Hiroshi OSAKA • 6 juin - 30 juin 2001

en collaboration avec la galerie Picture Photo Space, Japon

"Venus & Vegetals"

Il y a dans le travail des nus d'Osaka Hiroshi aucune distinction entre le corps de ses modèles et le cadre. Le corps se fond avec l’image et les contours manquent comme s’ils avaient été effacés. Parfois les corps de ses sujets semblent couverts de couche mince d'eau, donnant l'aspect d'une membrane semi-transparente. Dans l'un ou l'autre cas, le rendu est la chair molle fondue, cela apparaît toujours d'une manière obsédante dans son travail.

Ce traitement du corps, est totalement contraire aux idéaux de la nudité occidentale. Dans la tradition esthétique occidentale, le corps est généralement fixé par l'artiste comme objet ferme.
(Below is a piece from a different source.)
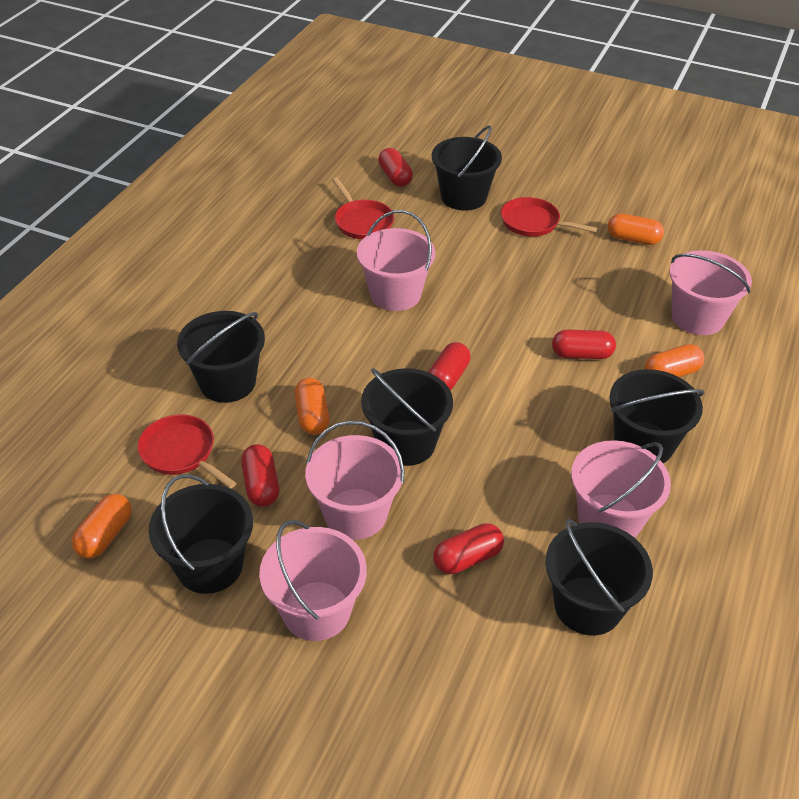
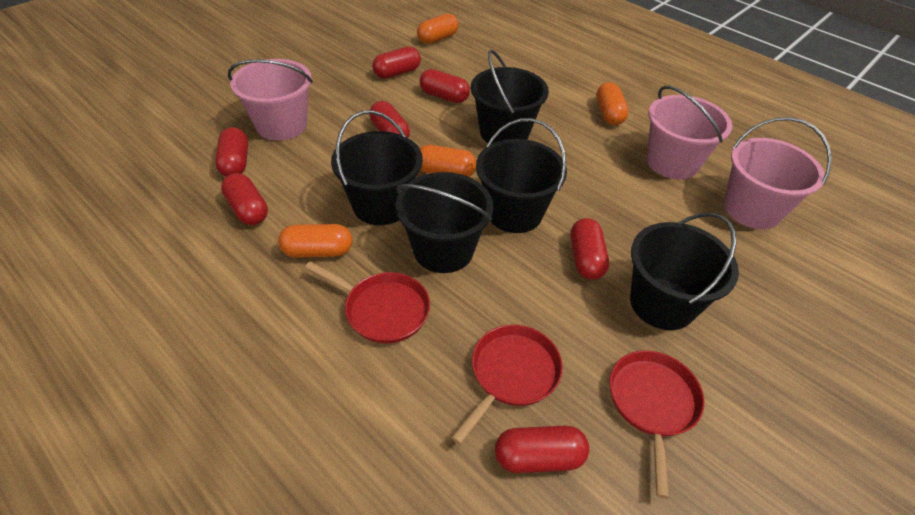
black bucket: 6 -> 5
pink bucket: 5 -> 3
red capsule: 5 -> 7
L'artiste lui-même utilise fréquemment des mots tels que " union ", " fusion ", et " androgine " car pour lui tous les éléments de la composition se fondent ensemble pour s’unifier.

Bien que " risqué " ces nus n’ont rien d’agressifs. Il y transparait plutôt une sérénité érotique.

There is in Osaka Hirosh’s nude work a distinctive identity. In many instances, there is no distinction betweem the body of his models and their surroundigs. The body melts with the background of the picture, its outlines are missing as if it had been fluidified. Sometimes the bodies of his subjects seem covered with a thin layer of water, giving the appearance of a semi-transparent membrane. In either case, the element of yielding, soft flesh melted with its surroundings always obsessively appears in his work.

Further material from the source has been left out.